La gestione del paziente anziano rappresenta un atto complesso, poco noto alla medicina tradizionale che necessita di essere portato alla conoscenza non solo dello Studente, ma anche del Medico di Medicina Generale e dello Specialista. Pertanto il trasferimento delle nozioni e delle metodologie di tipo geriatrico diventa imperativo in considerazione del fatto che nel territorio, così come negli Ospedali, la stragrande maggioranza dei pazienti presenta età superiore ai 65 anni.

Aree di formazione di particolare rilevanza.

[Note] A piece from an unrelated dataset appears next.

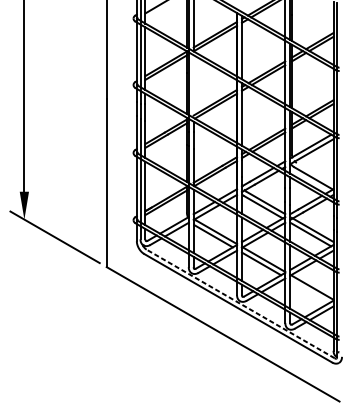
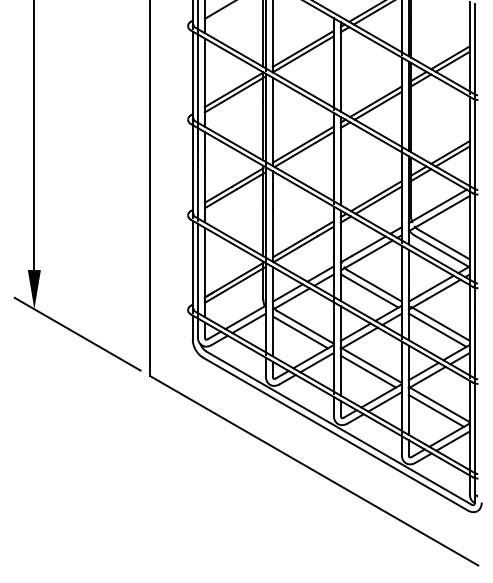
line: (193, 86) -> (272, 121), added
line: (314, 173) -> (443, 244), added
line: (309, 291) -> (435, 410), added
line: (240, 304) -> (338, 428), dashed -> solid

  1. Metodiche di valutazione dello stato nutrizionale, implicazioni delle sue alterazioni per difetto e o per eccesso sullo stato di salute della’anziano
  2. Valutazione della performance fisica e del grado di disabilità
  3. Diagnosi e trattamento della Sarcopenia e delle Sindromi Geriatriche
  4. Principi nutrizionali nell’anziano sano e con patologia
  5. Valutazione del deficit cognitivo nell’anziano
  6. Gestione del paziente anziano con necessità di ventilazione assistita
  7. Gestione del paziente anziano chirurgico e oncologico

Chi formare

  1. Care-Giver.

La gestione del paziente anziano prevede un ruolo di tutto rilievo per il care-giver (familiare e non) che necessita di formazione allo scopo di riconoscere, monitorare e segnalare al medico di medicina generale non solo i segni di riacutizzazione di patologie croniche, ma anche di peggioramento dello stato nutrizionale e funzionale. A tale scopo il CCRIS  organizzerà incontri di formazione sulle principali tematiche inerenti al paziente anziano fragile. Tali incontri avranno anche lo scopo di avviare protocolli per il monitoraggio a distanza del paziente anziano fragile, da cui potranno scaturire progetti mirati al miglioramento dell’assistenza e prevenzione delle
ri-spedalizzazioni. Il CCRIS può rappresentare un punto di riferimento che mira alla diffusione di conoscenze di tipo geriatrico e gerontologico presso la popolazione mediante l’istituzione e il potenziamento di programmi di educazione sanitaria con potenziale link con iniziative Regionali e Comunali.

  1. Medici di medicina generale

Il medico di medicina generale si confronta ogni giorno nella sua pratica clinica con pazienti geriatrici anche fragili . Una corretta gestione domiciliare della cronicità e della frafilità rappresentano obiettivi primari di sanità pubblica. Obiettivo del primo anno è la formazione di almeno il 10% dei medici di medicina generale di Verona e Provincia  al management delle principali sindromi geriatriche (immobilità, cadute, incontinenza urinaria, delirium,  etc)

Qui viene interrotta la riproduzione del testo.